Sunday, June 27, 2010

L'expérience d'un mariage traditionnel

Ici au Burkina Faso, et dans plusieurs pays africains, il y a 3 cérémonies de mariage : le mariage coutumier/traditionnel, le mariage religieux et le mariage civil.


Hier Issouf m’a invité à assister à son mariage traditionnel qui s’est tenu dans un petit village en brousse à quelques 70 km à l’est de Ouagadougou dont 30 km sur le goudron et 40 km sur des routes de terre.

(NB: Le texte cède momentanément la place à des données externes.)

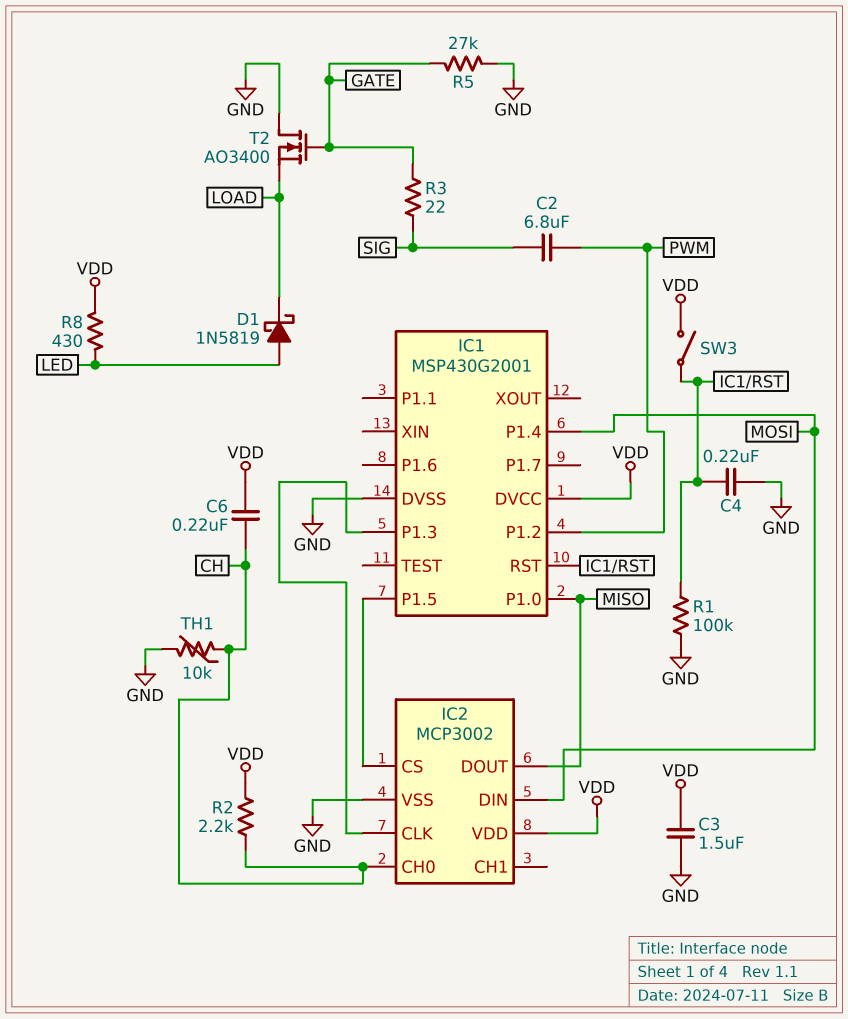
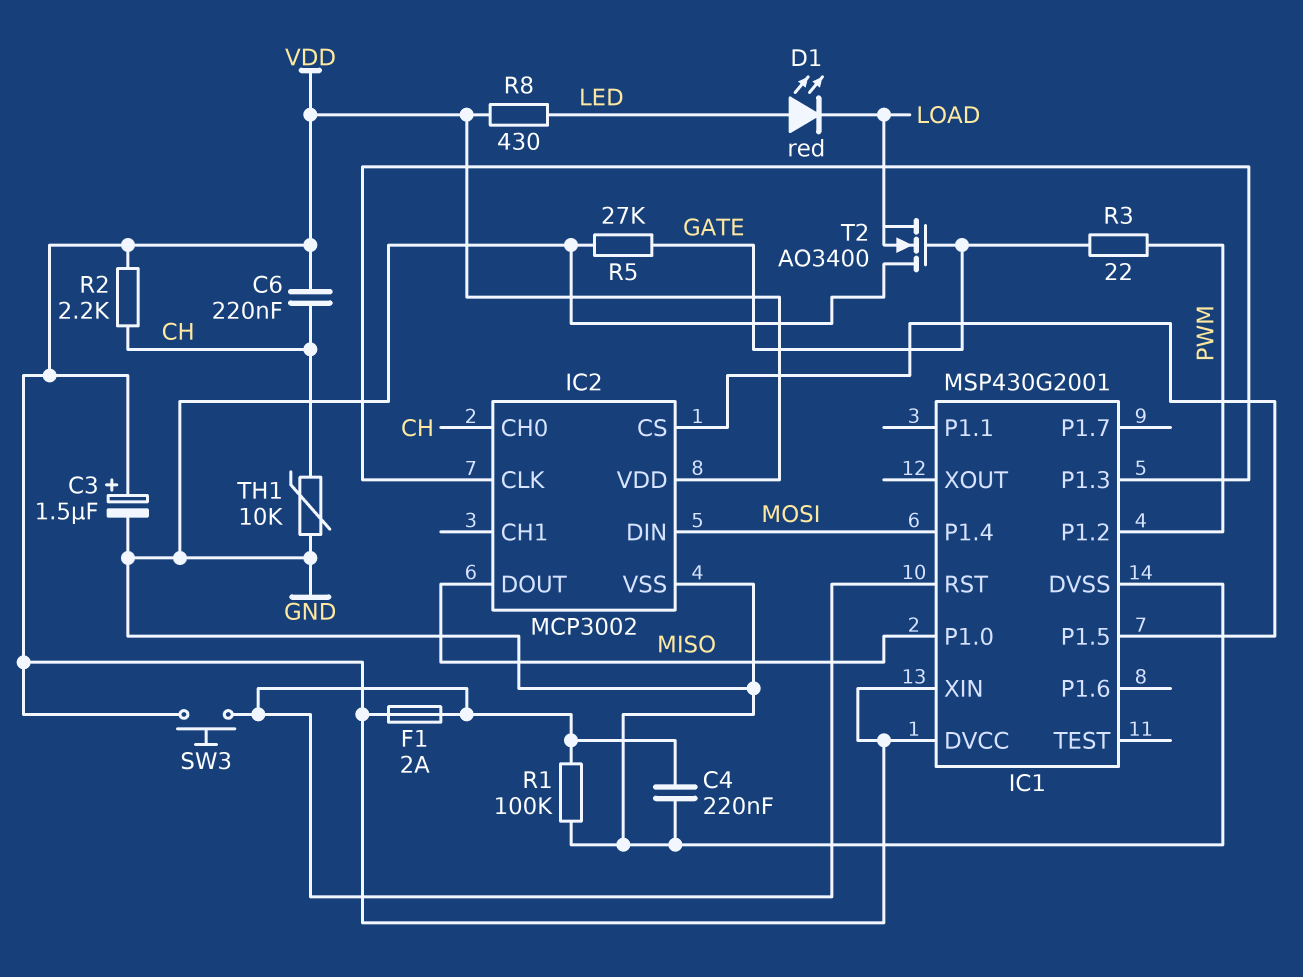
C2: 6.8uF (PWM, SIG) -> none
C3: 1.5uF (GND, VDD) -> 1.5uF (plus VDD, minus GND)
D1: schottky 1N5819 (A LED, K LOAD) -> LED red (A LED, K LOAD)
F1: none -> 2A (IC1/RST, VDD)
IC1 pin XIN: none -> VDD
R3: 22 (GATE, SIG) -> 22 (GATE, PWM)
SW3: switch (IC1/RST, VDD) -> button (IC1/RST, VDD)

Comme prévu nous sommes partis à 9h00 en voitures - en fait 1 Toyota Corolla 198? dans lequel se trouvait Issouf, son porte parole et 3 amis et 1 Mercédès 1998 dans lequel se trouvait le tuteur de Issouf, 2 amis et 2 Nassaras (Richard W. et moi). Par contre nous sommes partis à la pluie, quelque chose que l’on ne pense pas à planifier car phénomène plutôt rare. Alors le petit trajet de 70 km nous a pris 4h30 – en fait le 30 km de goudron nous a pris 30 min et le 40 km de terre nous a pris 4h00 car il fallait traverser des mares d’eau assez profondes et difficiles de naviguer car les dénivellations et trous de la route ne se voyaient pas – ou bien traverser des pistes de boues pendant plusieurs mètres. Donc 1 panne de la Corolla car le carburateur/bougies noyés par l’eau et 1 batterie à terre de la Mercédès car on a oublié de fermer les phares pendant que l’on s’occupait de l’autre voiture en panne et il pleuvait toujours. Les pannes ont pris environ 2 heures à régler, et négocier la route un autre 2 heures. Nestor sortait de la voiture à chaque étendue d’eau pour assister dans le trajet à prendre pour la voiture ou bien si celle-ci était prise dans la boue il sortait pour la pousser.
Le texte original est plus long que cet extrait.